債務者が破産し、免責されれば弁済を免れます。そうすると、債権者は保証人に請求することになります。
債務者が死亡した場合、債務はその相続人に相続されます。相続人が弁済しなければ、保証人に請求がきます。また、相続放棄となれば、国の管理となり(国が債権者となります)、保証人の保証債務も残ります。
債権者の破産
債権者が破産すると、その債権は破産財団に組み入れられます、破産管財人により債権が回収され、破産者(この場合は債権者)の債権者に配当されます。その場合、債務者に弁済を求められます。弁済出来ない場合は保証人に請求がきます。
債権者が死亡した場合、その債権は相続人が相続します。相続人がいない場合、国が相続します。したがって、債務者は、債権者の相続人(あるいは国)に弁済する必要があります。債務者が弁済できない場合は、保証人が弁済しなければなりません。
破産しても免責にならない「非免責債権」
自己破産して、免責を受けると債務の弁済義務を免れることになりますが、全て免責される訳ではありませんので注意しなければなりません。免責許可の決定効力(破産法第253条)
租税等の請求権
・破産者が故意または重大な過失により加えた人の生命または身体を害する不法行為に基づく損害賠償請求権
・婚姻・養育費等 ・破産者が知りながら債権者名簿に記載しなかった請求権 ・罰金等の請求権 |
これらの債権は、「非免責債権」と呼ばれ
免責の対象外となっていますので、自己破産をした後でも支払い義務は残ります。
自己破産は救済になるのか
誰でもそうですが、破産すべきか否か、大変苦しい選択をしなければならない局面では、「早く借金から逃れたい」、「すべてリセットしたい」、「早く解放されたい」、一度そのような気持ちになりますと、今すぐにでもすべてを投げ出したいと思うものです。
しかし、ちょっと待ってください。
法的な整理・公正な手続きで社会的弱者が救済されるのであればよいのですが、過去の取ってきた日本の政策は、大企業、特に銀行救済のためのものであり、強気を助け、弱気を挫くものでした。

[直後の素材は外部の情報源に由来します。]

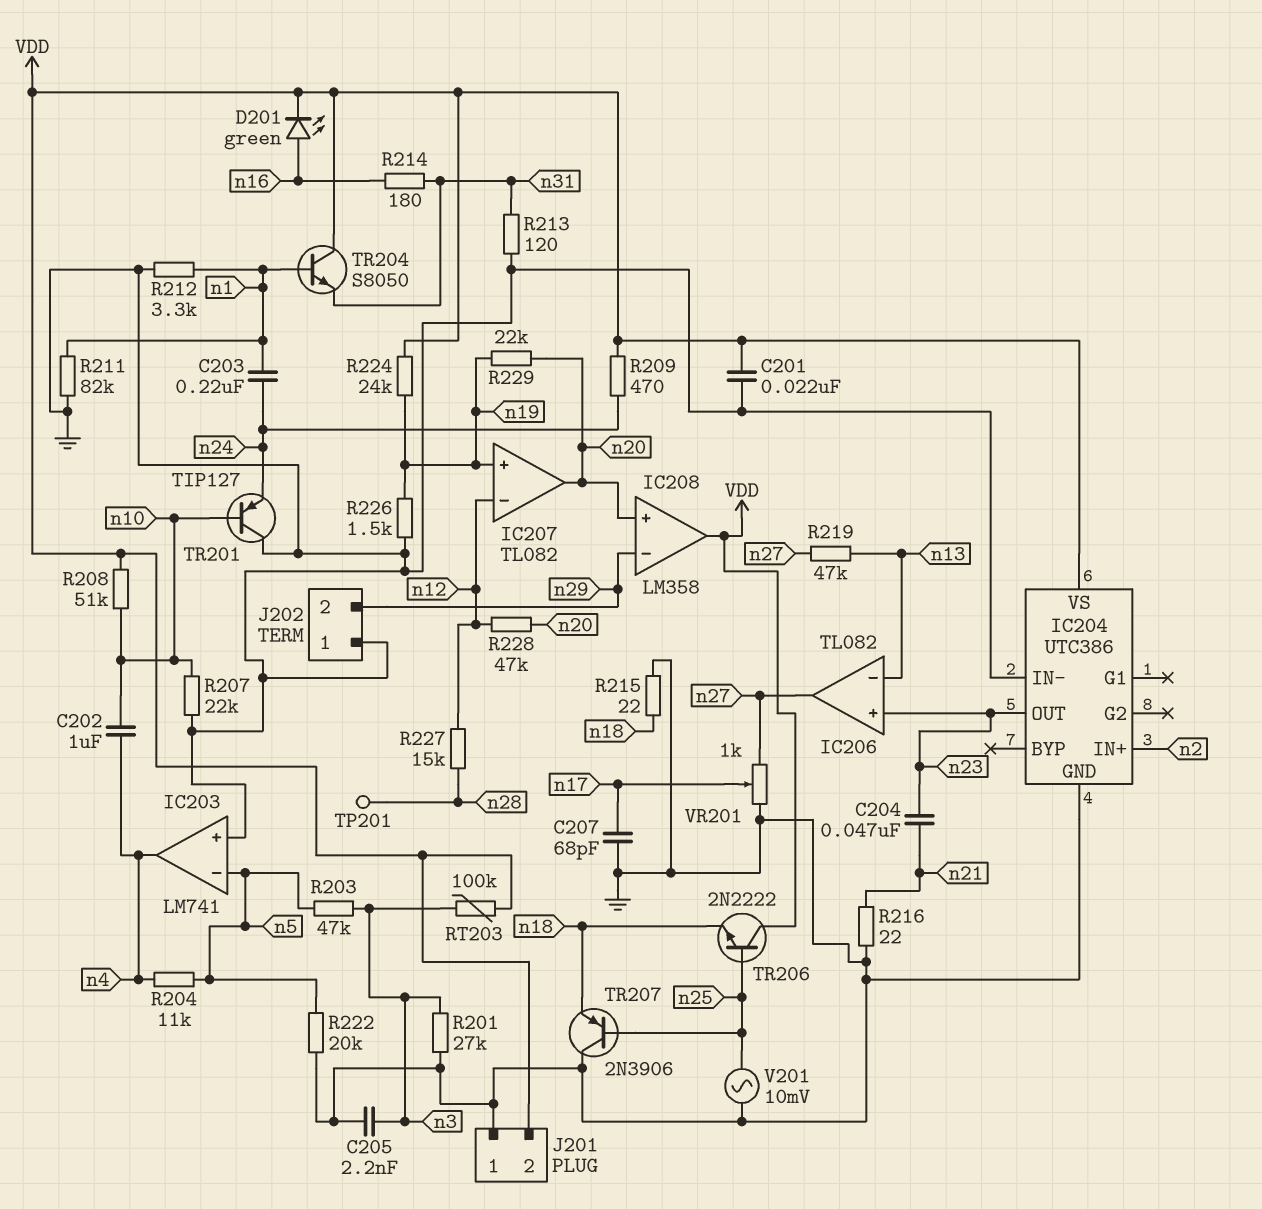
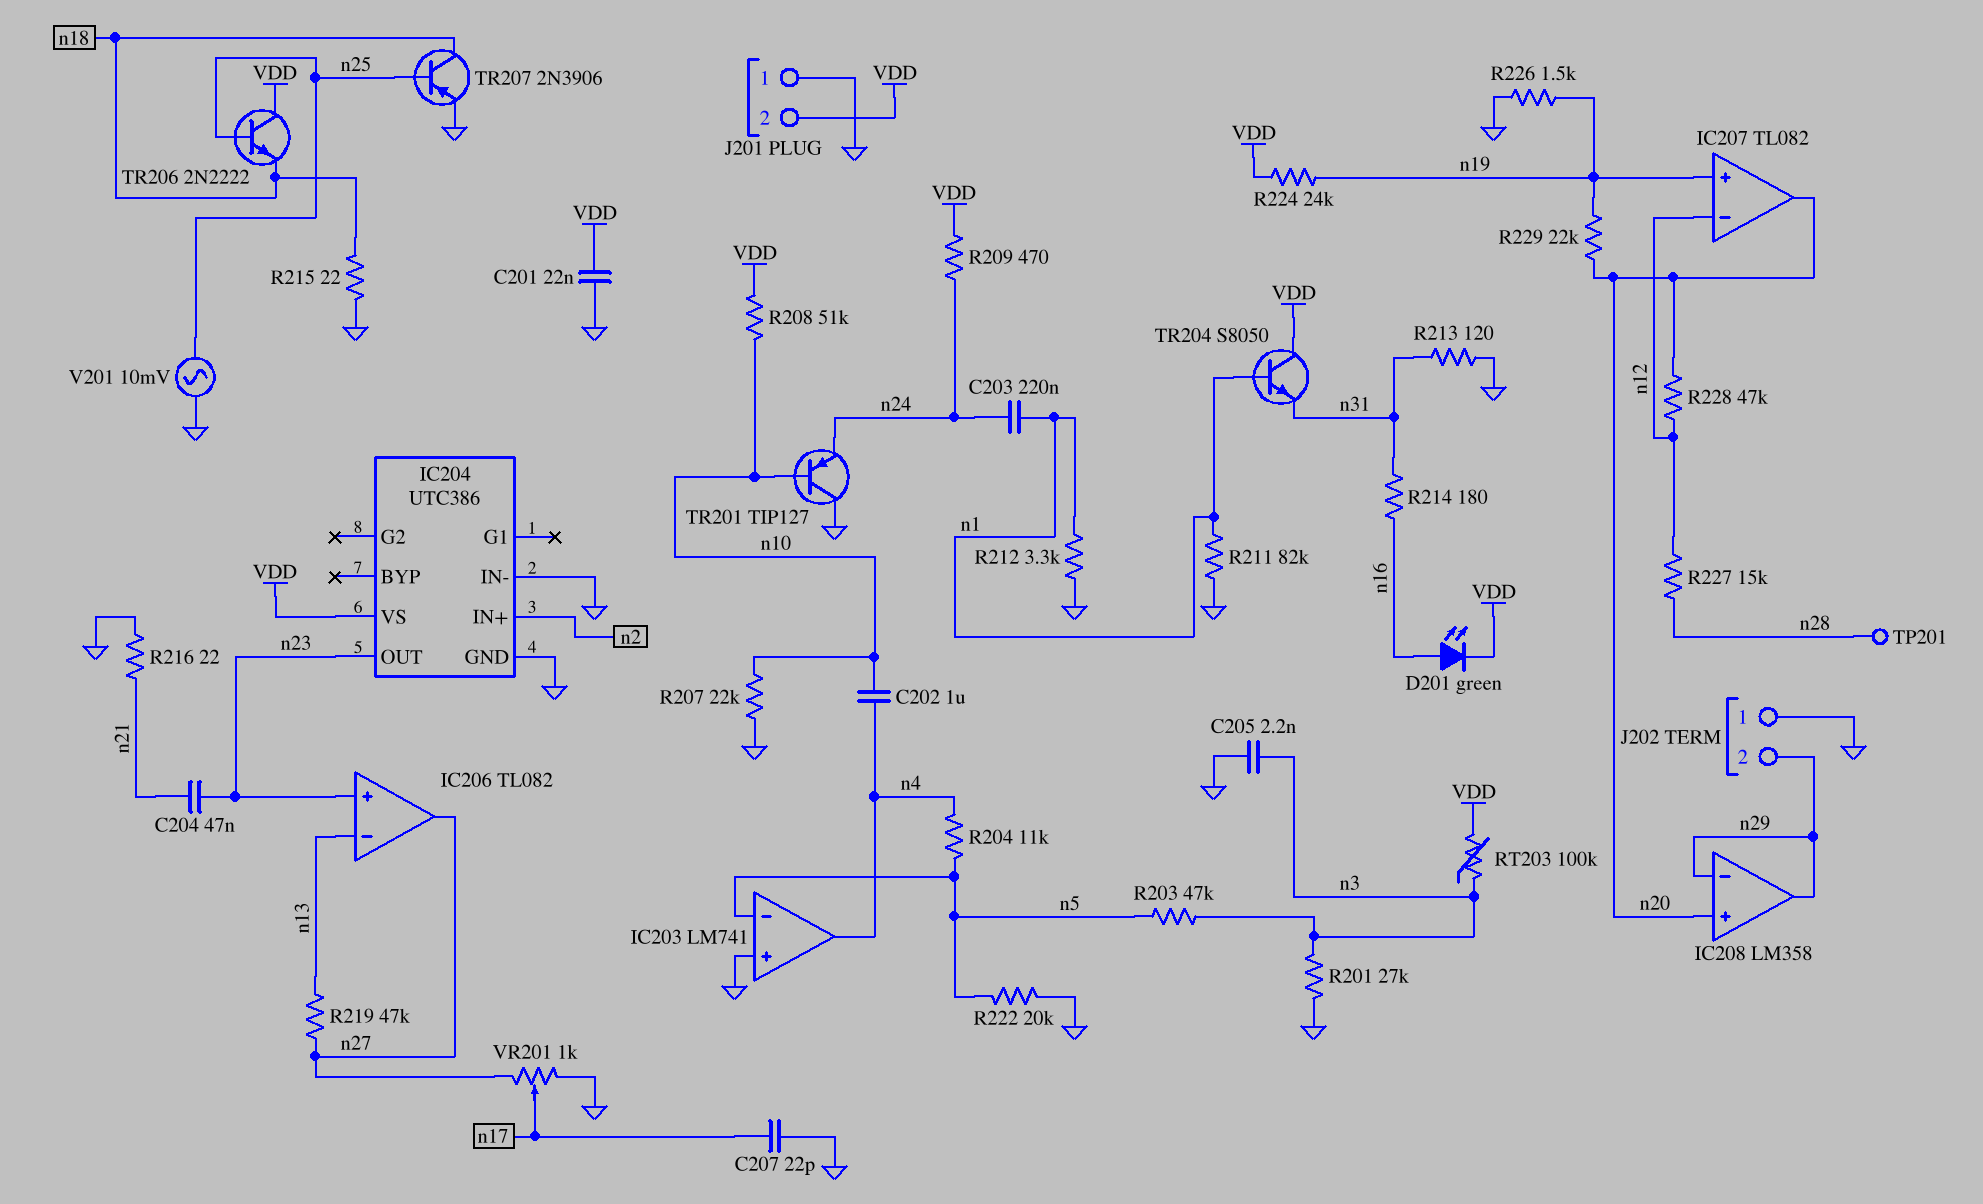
C207: 68pF (GND, n17) -> 22pF (GND, n17)
IC208 pin out: VDD -> n29
TR207: PNP 2N3906 (B n25, C GND, E n18) -> PNP 2N3906 (B n25, C n18, E GND)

政策は銀行救済目的、庶民の味方になるべき弁護士は”経済的合理性”を追及してお金儲けに勤しむ、法の番人である裁判官はどうでしょうか、裁判制度が公正、公平な弱者救済のジャッジが出来るシステムになっているのでしょうか。
法の名のもとに”財産はすべて供出し、白日の下にさらされ、寒風の中、外に放り出される”それが自己破産なのではないでしょうか。
長く生きていれば、何十年に渡り積み上げたもの、地縁、血縁、地位、名誉、プライド、その他もろもろそのほとんどを失います。
一度でも失敗のレッテルが張られますと再起、再興は大変厳しくなります。アメリカでは破産した人が再起して事業を再興しているケースは約50%ですが、日本では約10%程度です。
中小零細企業が事業を行う場合、当然に社長本人、親族、友人等が連帯保証していることがほとんどです。
法的整理では、債権者平等の原則がありますので、配当金は債権額に応じて配分されますがこれが問題なのです。今までに大変言世話になった方や、取引先、どうしても不義理をしたくない方々と、どうでもよい銀行、そして逆に迷惑をかけられた者たちと、同等に扱わなければならないことになります。手心は一切加えることはできません。平等、聞こえは良いのですが人の情けに反しているのです。
近い将来再起再興の計画があれば、協力者になるであろう人たちに、ならば手厚く返済したい、それが人情だと思います。
破産をしますと借金から解放されホットします。しかし、それはつかの間。つぎに訪れる空虚感、孤独感にさいなまれます。
権利関係が複雑で、街金融やサラ金、など銀行以外にも多くの借り入れなどがある場合は、自己破産やむなしの場合もあるでしょう。
最悪の状況は、負の要素(離婚、家庭不和、病気等)が重なる度合いで高まるとされています。
そうならないがための予防線はしっかり張らなければならないのです。
メールによる相談は有料です。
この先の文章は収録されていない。